He has bolstered the Treasury’s grip on construction of schools, hospitals, rail and roads by handing more power to experts charged with monitoring public-sector projects. Treasury sources predicted “much more digging into the detail” of major projects proposed by Government departments to ensure value for money. Mr Sunak is fully behind Boris Johnson’s £100billion drive to “build, build, build” the economy out of recession but is keen to ensure no cash is wasted.
Under his war on waste, the Government’s Infrastructure and Projects Authority (IPA) will be asked to examine the details of every stage of new infrastructure projects.
And in a separate move, the Treasury has cast doubt on plans for a £350million HQ for the new National Institute for Health Protection.
Health Secretary Matt Hancock is reported to be pushing for the organisation, being set up to replace Public Health England, to be based at a site in Harlow, Essex.
But senior Treasury figures are said to be sceptical about the business case for the project.
A Government source said: “The UK economy has taken a huge hit and it’s fair to say our public finances are now under significant strain. So now we really have got to get to grips with how money is being spent and scrutinise in close detail on what.
“The Chancellor is determined to ensure that in these difficult times taxpayers’ money is spent efficiently and that government projects deliver good value for money for people.”
The source added: “There will be much more scrutiny of departments. The IPA will have more authority in their recommendations, with the Treasury enforcing them. It will be within our gift to withhold funding.
“There will be much more digging down into the detail, who is running the projects, whether costs represent value for the taxpayer.”
In a letter sent to Civil Service chiefs last month, the Chancellor said all plans must be sent to the IPA for a review and decision on whether to proceed.
He wrote: “Maintaining discipline across all parts of major project delivery is vital to delivering on time and to cost, and to delivering for the citizens of the United Kingdom.”

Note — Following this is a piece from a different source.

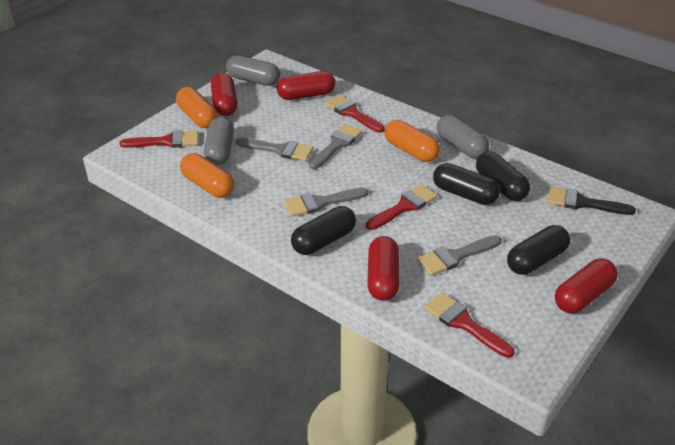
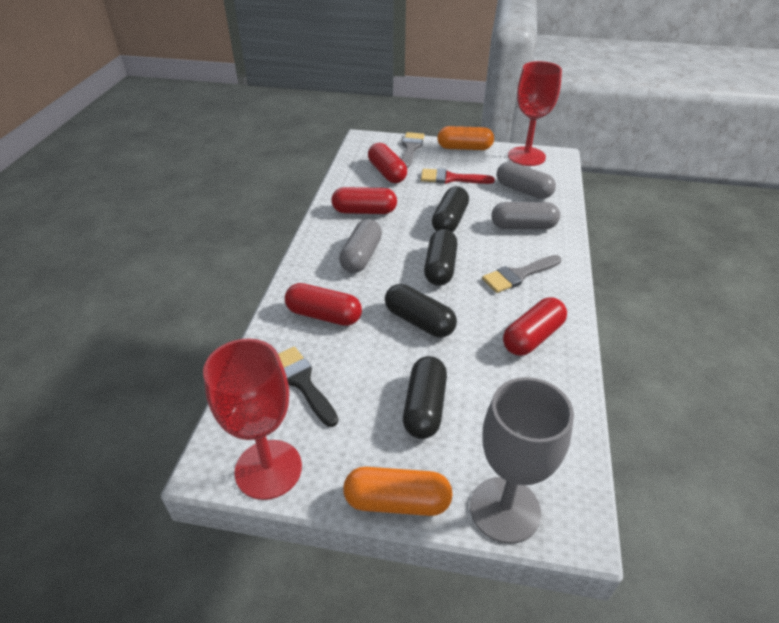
grey brush: 4 -> 2
grey goblet: 0 -> 1
orange capsule: 3 -> 2
red brush: 4 -> 1
red goblet: 0 -> 2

The move is also designed to stop future repeats of the problems of delays and soaring costs that hit the HS2 and Crossrail projects under previous governments.
Mr Sunak faces a colossal challenge to slash Government borrowing sent soaring by multi-billion measures to support the economy through the coronavirus lockdown and a collapse in tax revenue.

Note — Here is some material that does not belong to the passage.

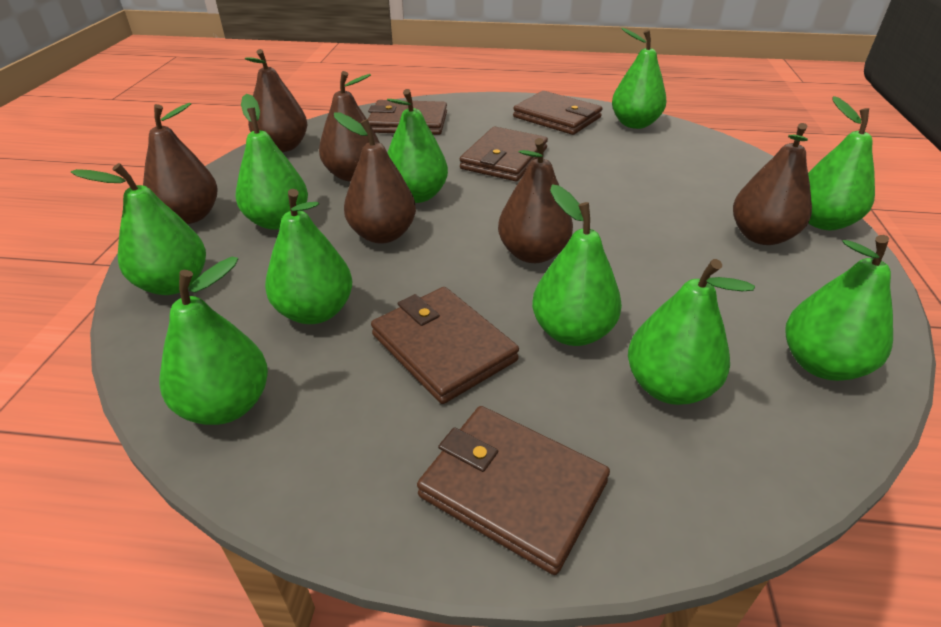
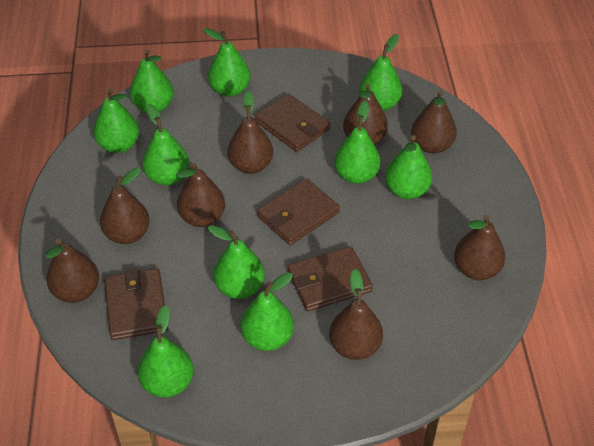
brown pear: 6 -> 8
brown wallet: 5 -> 4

Official data published last week showed the UK’s public-sector net debt has exceeded £2trillion for the first time in history as a result of the crisis.
Many Tory MPs are pressing the Chancellor to avoid tax rises that could stifle growth and job creation.
Under the shake up, Government construction projects will not be allowed to proceed without the IPA’s support.
Whitehall department heads have been told the organisation’s backing is “not longer a recommendation – it is a requirement.”
Mr Sunak’s letter, sent to all Civil Service permanent secretaries in July, said clear objectives and a business case must be set out when projects are proposed.
He also warned that projects needed clear leadership. In the past, responsibility for managing expensive schemes had been “stretched too thinly across projects to deliver them effectively.”